Emerging Roles of Ceramides in Breast Cancer Biology and Therapy

Abstract

One of the classic hallmarks of cancer is the imbalance between elevated cell proliferation and reduced cell death. Ceramide, a bioactive sphingolipid that can regulate this balance, has long been implicated in cancer. While the effects of ceramide on cell death and therapeutic efficacy are well established, emerging evidence indicates that ceramide turnover to downstream sphingolipids, such as sphingomyelin, hexosylceramides, sphingosine-1-phosphate, and ceramide-1-phosphate, is equally important in driving pro-tumorigenic phenotypes, such as proliferation, survival, migration, stemness, and therapy resistance. The complex and dynamic sphingolipid network has been extensively studied in several cancers, including breast cancer, to find key sphingolipidomic alterations that can be exploited to develop new therapeutic strategies to improve patient outcomes. Here, we review how the current literature shapes our understanding of how ceramide synthesis and turnover are altered in breast cancer and how these changes offer potential strategies to improve breast cancer therapy.

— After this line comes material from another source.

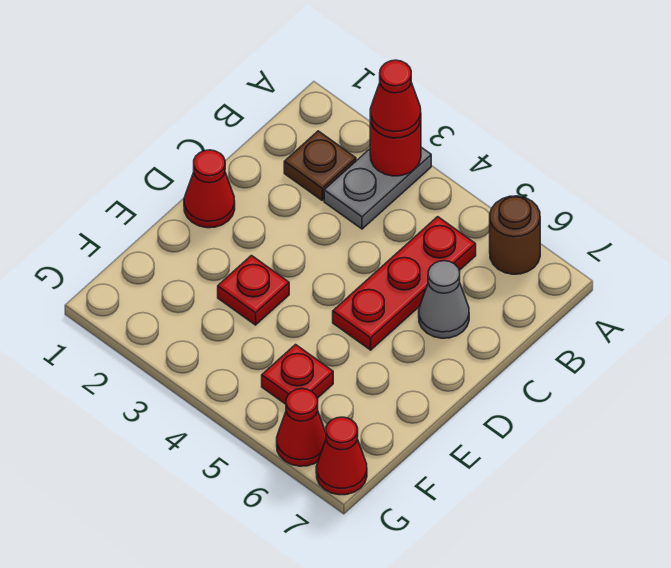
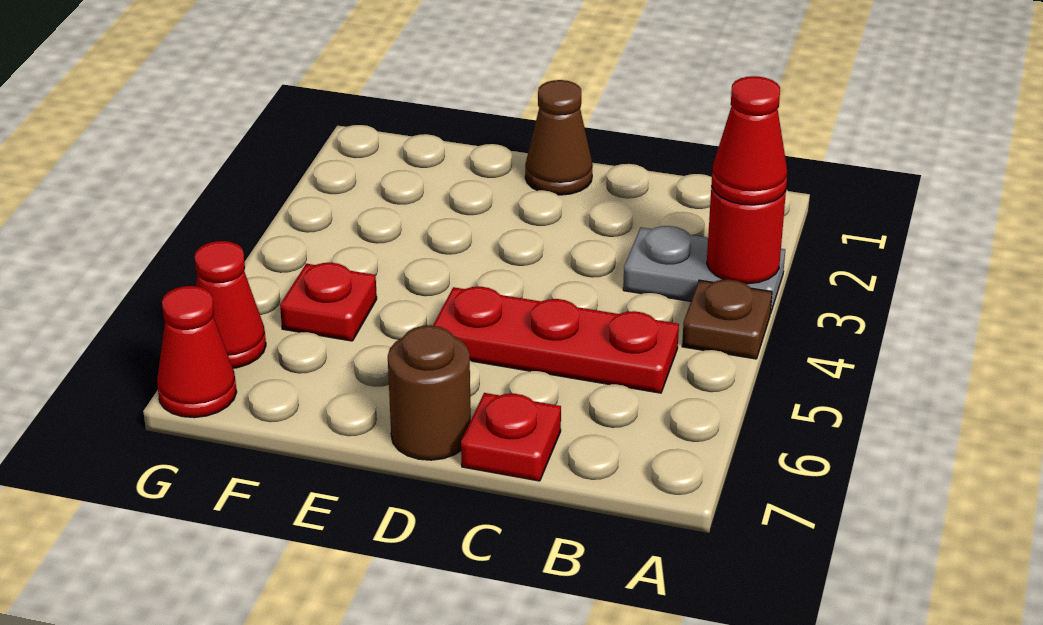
brown round brick A6 level 1 -> brown round brick D7 level 1
brown plate B2 level 1 -> brown plate A4 level 1
grey cone C6 level 1 -> none
red cone D1 level 1 -> brown cone D1 level 1
red plate E3 level 1 -> red plate C7 level 1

Keywords: apoptosis; breast cancer; ceramides; drug resistance; sphingolipids.

Figure 1

Structures of ceramides and other sphingolipids. (A) The most prevalent sphingoid base in mammals is a C18-sphingosine. General structures of ceramides (B), sphingomyelins (C) and glucosylceramides (D) on the C18-sphingoid backbone (black). Head groups of sphingomyelin and glucosylceramides are shown in blue. The acyl chain (red) length varies from 16 to 26 carbon-containing structures, predominantly in mammalian cells. C16 species are shown here as representative structures.

Figure 2

Ceramide production and turnover pathways. Enzymes are depicted in gray. Pro-apoptotic sphingolipids are depicted in red, and pro-proliferative sphingolipids are depicted in green. Diagram was created with Biorender.com.